Candice Bergen, interim leader of Canada’s Conservative Party, said Wednesday the party would not support a federal government request to use those powers, according to CNN news-gathering partner CTV.

Bergen said Trudeau did not do enough to end the demonstrations before appealing the act, CTV reported.

“The first act he does when he has an opportunity to do something — he doesn’t go through step one, two, three — he goes straight to 100 and invokes the Emergency Act,” Bergen told CTV News. “I don’t think anything we’re going to see will change our minds, we’re going to fight back.”

The law, passed in 1988 and never used before, can temporarily suspend citizens’ right to move or assemble. It may also involve the use of the military, but Trudeau has said that would not be necessary.

Trudeau defended his decision to invoke the emergency law during an address to Parliament on Thursday.

“We did it to protect families and small businesses. To protect jobs and the economy. We did it because the situation could not be handled under any other law in Canada,” Trudeau said. “For the good of all Canadians, the illegal blockades and occupations must end and borders remain open.”

The prime minister also told parliament that about half of the funding for the demonstrations would come from actors in the United States.

“These illegal blockades have strong support from individuals in the United States and from other parts of the world,” he said. “We see that about half of the funds that go to the barricades here come from the United States.

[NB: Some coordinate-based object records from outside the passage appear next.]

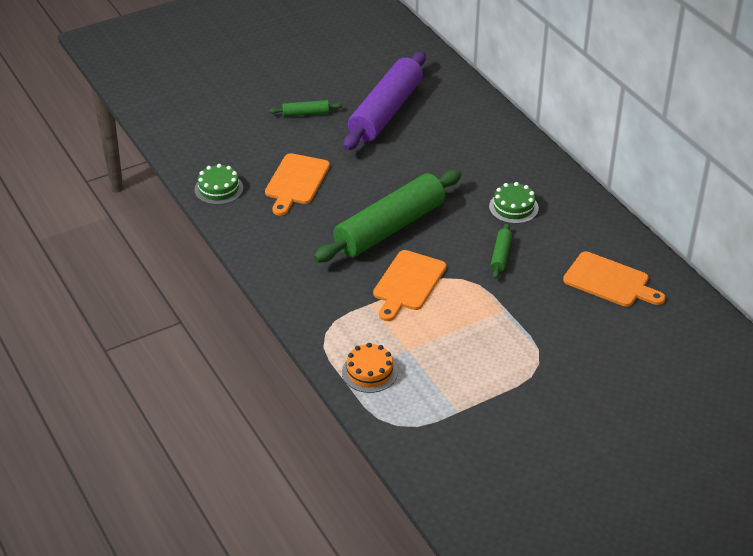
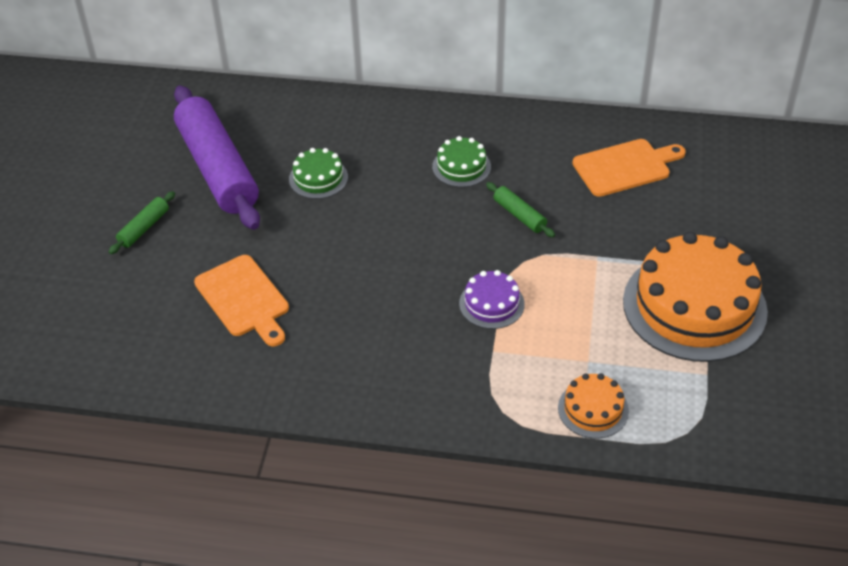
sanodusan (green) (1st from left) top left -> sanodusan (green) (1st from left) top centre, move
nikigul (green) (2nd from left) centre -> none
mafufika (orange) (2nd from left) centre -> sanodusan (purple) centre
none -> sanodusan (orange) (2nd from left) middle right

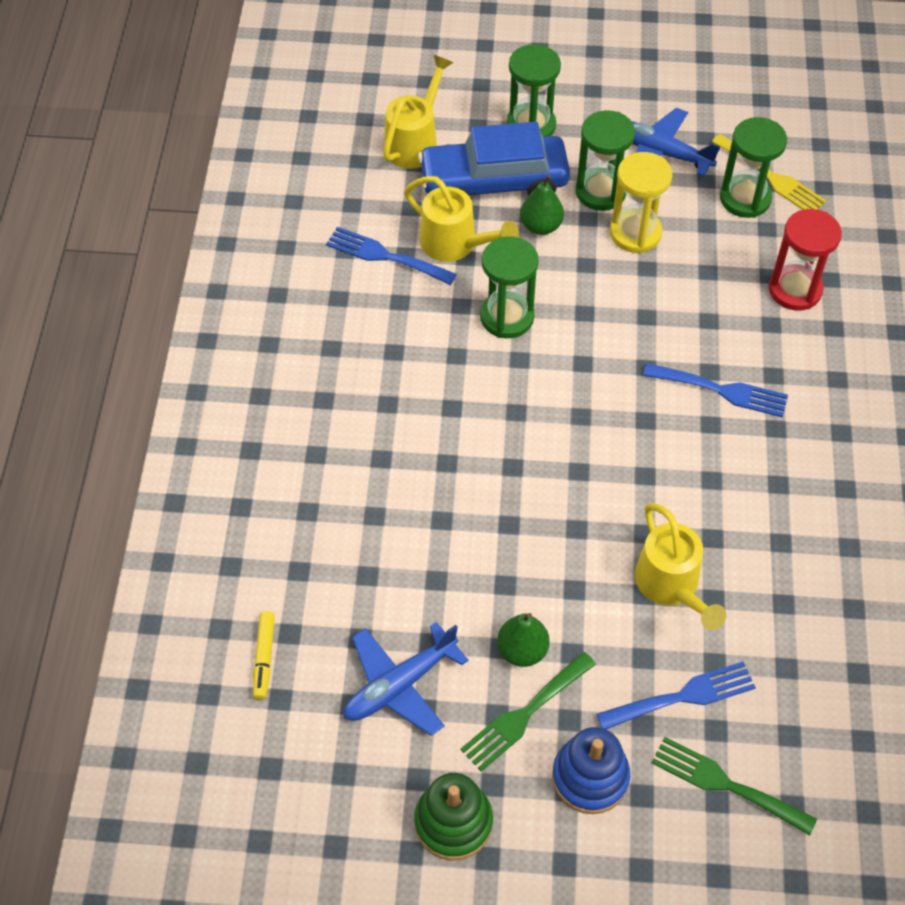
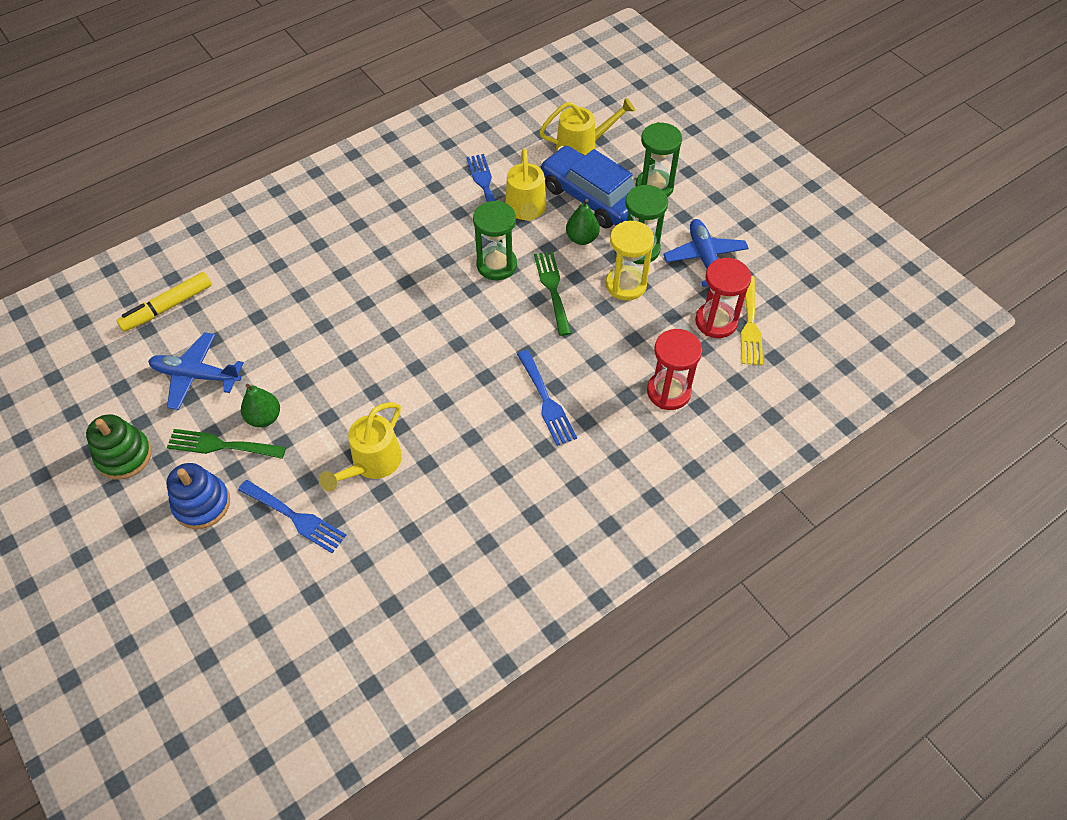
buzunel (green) (4th from left) top right -> buzunel (red) (2nd from left) middle right
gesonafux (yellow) bottom left -> gesonafux (yellow) middle left, x1.58
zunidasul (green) (2nd from left) bottom right -> zunidasul (green) (2nd from left) centre, move

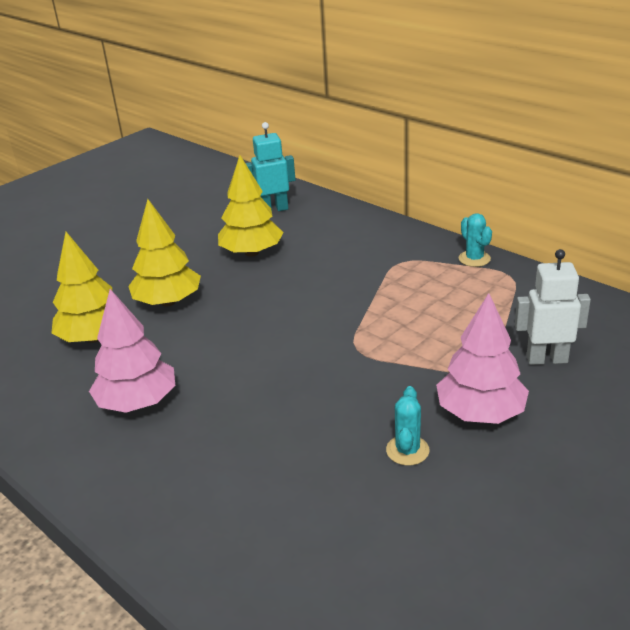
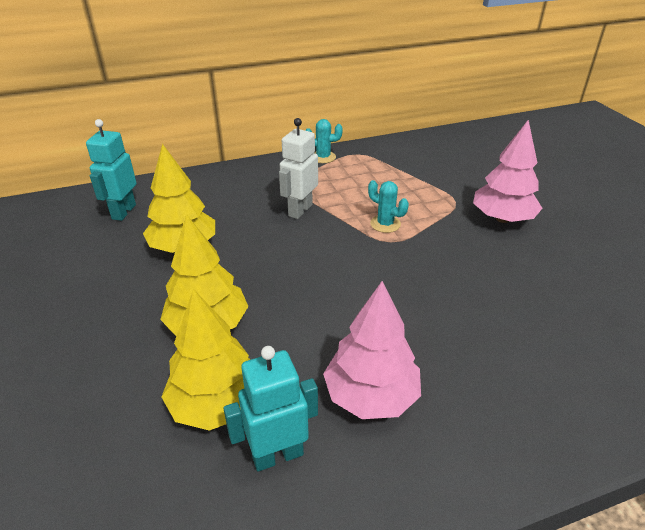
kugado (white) middle right -> kugado (white) top centre, move
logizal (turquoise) (1st from left in the first image) bottom centre -> logizal (turquoise) (2nd from left) centre, move
none -> kugado (turquoise) (2nd from left) bottom centre

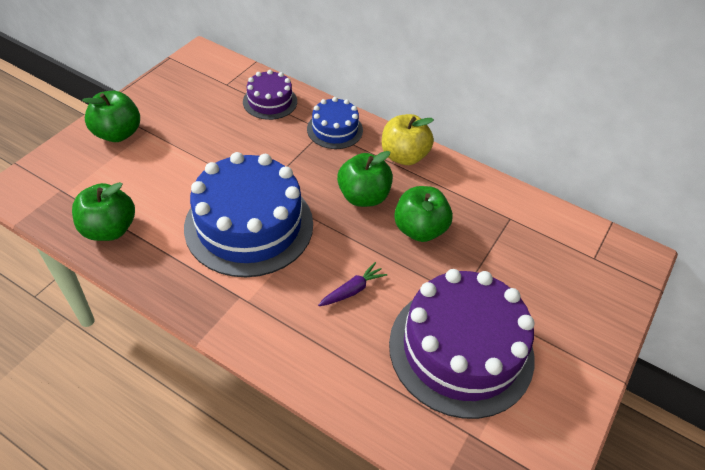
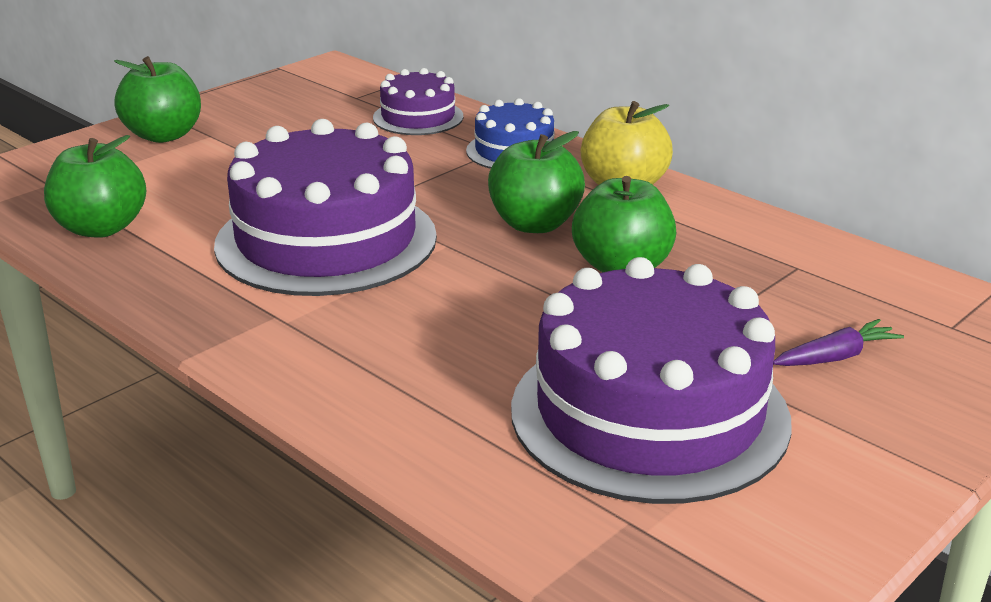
sanodusan (blue) (1st from left) centre -> sanodusan (purple) (1st from left) middle left
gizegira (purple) centre -> gizegira (purple) middle right, move

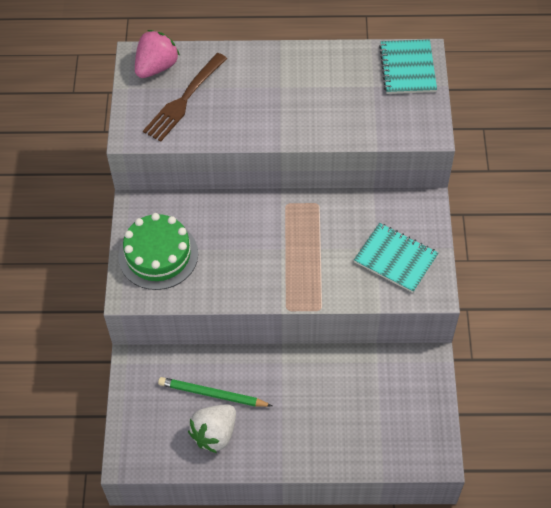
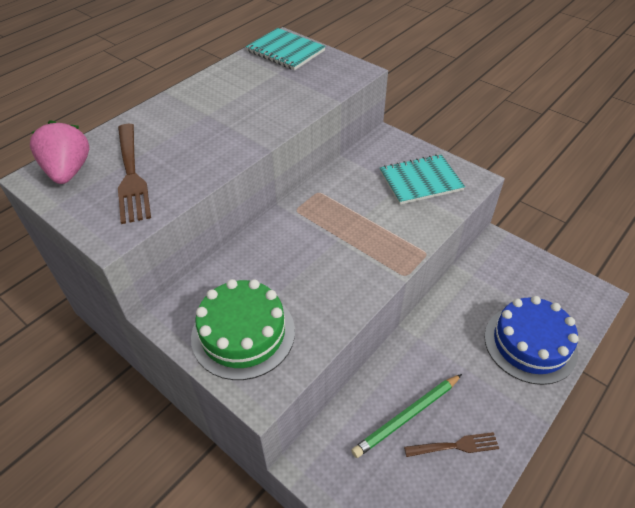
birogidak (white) bottom centre -> zunidasul (brown) (2nd from left) bottom right
none -> sanodusan (blue) bottom right

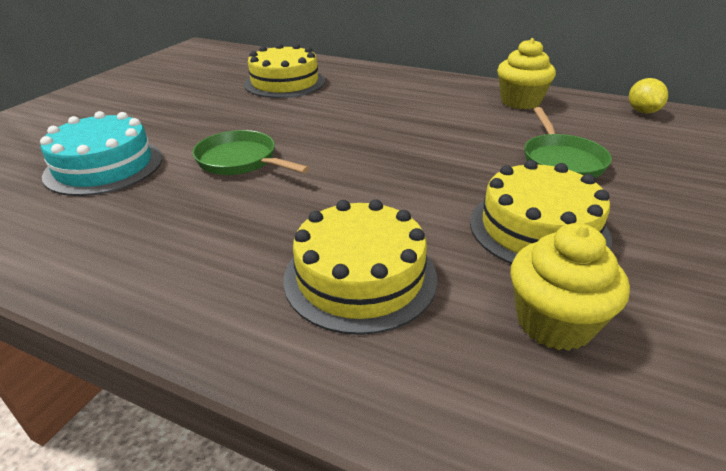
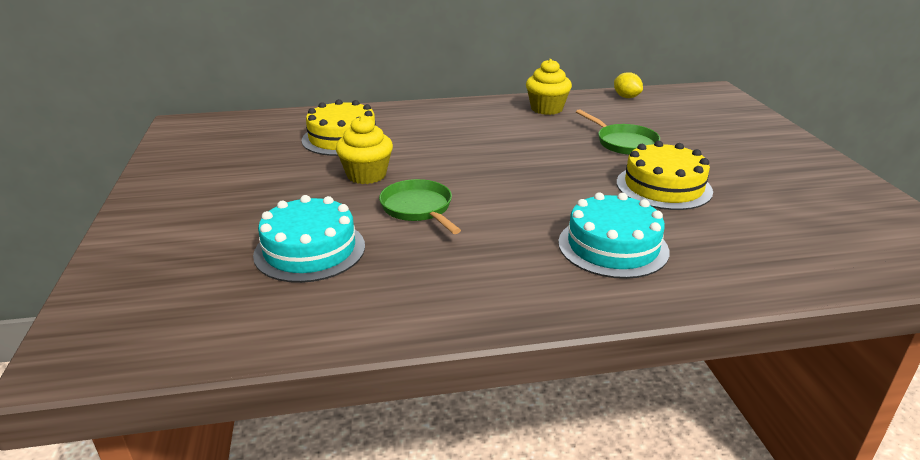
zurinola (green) (1st from left) top centre -> zurinola (green) (1st from left) centre, 60 degrees clockwise
sanodusan (yellow) (2nd from left) centre -> sanodusan (turquoise) (2nd from left) centre
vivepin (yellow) (2nd from left in the first image) middle right -> vivepin (yellow) (1st from left) top centre, move

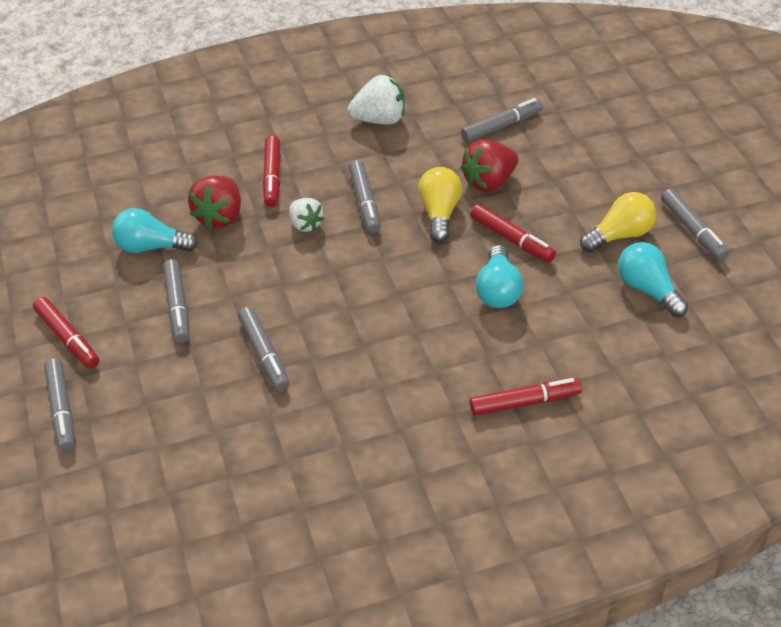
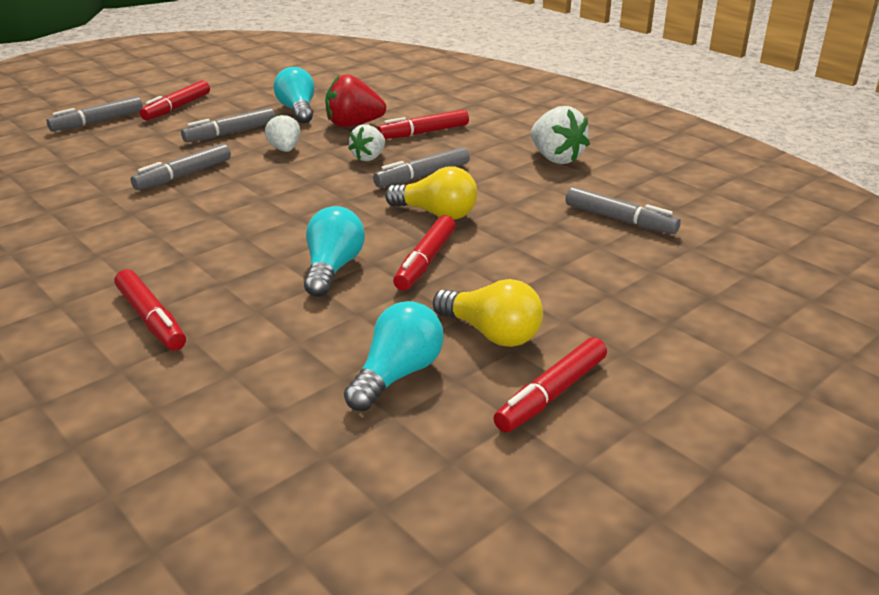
birogidak (red) (2nd from left) top centre -> none
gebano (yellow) (1st from left) top centre, 45 degrees clockwise
gesonafux (grey) (6th from left) middle right -> gesonafux (red) (5th from left) centre
gebano (turquoise) (2nd from left) centre, 120 degrees clockwise
none -> birogidak (white) (1st from left) top left

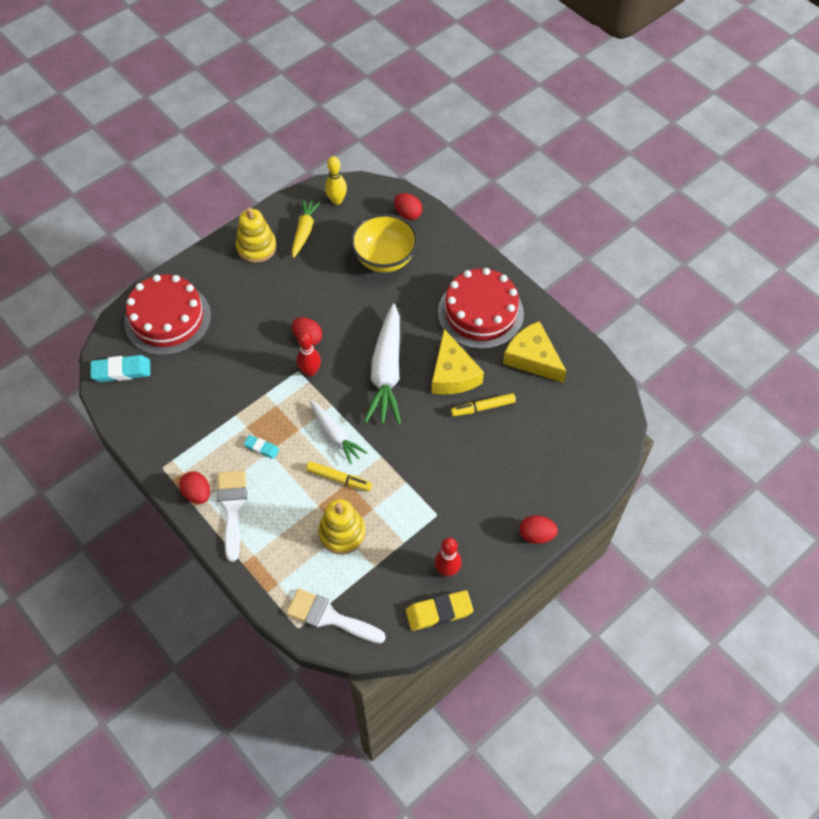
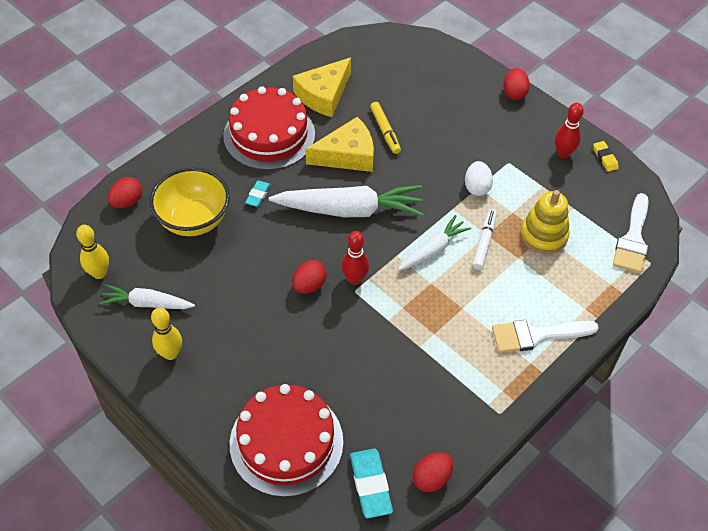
gizegira (yellow) top centre -> gizegira (white) (1st from left) middle left
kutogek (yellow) (1st from left) top left -> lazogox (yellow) (2nd from left) middle left
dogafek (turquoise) (2nd from left in the first image) middle left -> dogafek (turquoise) (1st from left) centre, move
gesonafux (yellow) (1st from left) centre -> gesonafux (white) middle right
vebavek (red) (1st from left in the first image) middle left -> vebavek (red) (3rd from left) bottom centre, move
dogafek (yellow) bottom centre -> dogafek (yellow) top right, x0.57
none -> vebavek (white) middle right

The aim of all measures, including the financial measures of the emergency law, is to deal only with the current threat and to get the situation completely under control.”

To exercise powers under the Emergency Act, the government must submit a motion to the House and Senate explaining why federal officials need the powers and specifying what action to take. Both the House and Senate must then approve the motions, CTV said.

Debate on the House motion will begin Thursday and a vote will take place soon, said House Speaker Mark Holland, a member of Trudeau’s Liberal Party.

Trudeau said invoking the law is “about keeping Canadians safe, protecting people’s jobs and restoring trust in our institutions.”

While the Ottawa shutdown continues and the Manitoba blockade has been resolved without confrontation, authorities who broke up other border demonstrations earlier this week have met some resistance.

Ontario police announced the arrest of up to 30 protesters as they cleared a blockade in Windsor near the Ambassador Bridge, a key link for US and Canadian trade that links to Detroit, on Sunday.

Police seized five vehicles belonging to the protesters on Sunday and seven vehicles were towed away on Saturday, according to Windsor Police Chief Pamela Mizuno.

In Coutts, Alberta, police on Monday obtained an arrest warrant and searched three trailers linked to a small, organized group within a larger protest at the Alberta-Montana border. More than a dozen firearms, several sets of body armor and a large quantity of high-capacity ammunition and magazines were seized, the Royal Canadian Mounted Police said.

Four people have been charged with conspiracy to murder in connection with the Coutts border blockade, the RCMP said on Tuesday. Other charges include possession of a gun for a dangerous purpose and mischief for $5,000, police said.

“Monday’s gun seizure and subsequent arrests speak to the serious criminal activity taking place during this protest and illegal blockade,” Alberta RCMP Deputy Commissioner Curtis Zablocki said in a video statement released Tuesday. “The dangerous criminal activity, taking place away from TV cameras and social media posts, was real and organized and could have been fatal to citizens, protesters and officials.”

Nine other people were arrested and charged with possession of a gun for a dangerous purpose and $5,000 in mischief.

The intersection that connects Coutts to Sweet Grass, Montana, is now open, Zablocki said.

“I am pleased to report to Albertans that the border is fully open, traffic is smooth and all protesters have cleared the area,” he said. “We remain present at this time to ensure the border remains a safe passage for Albertans.”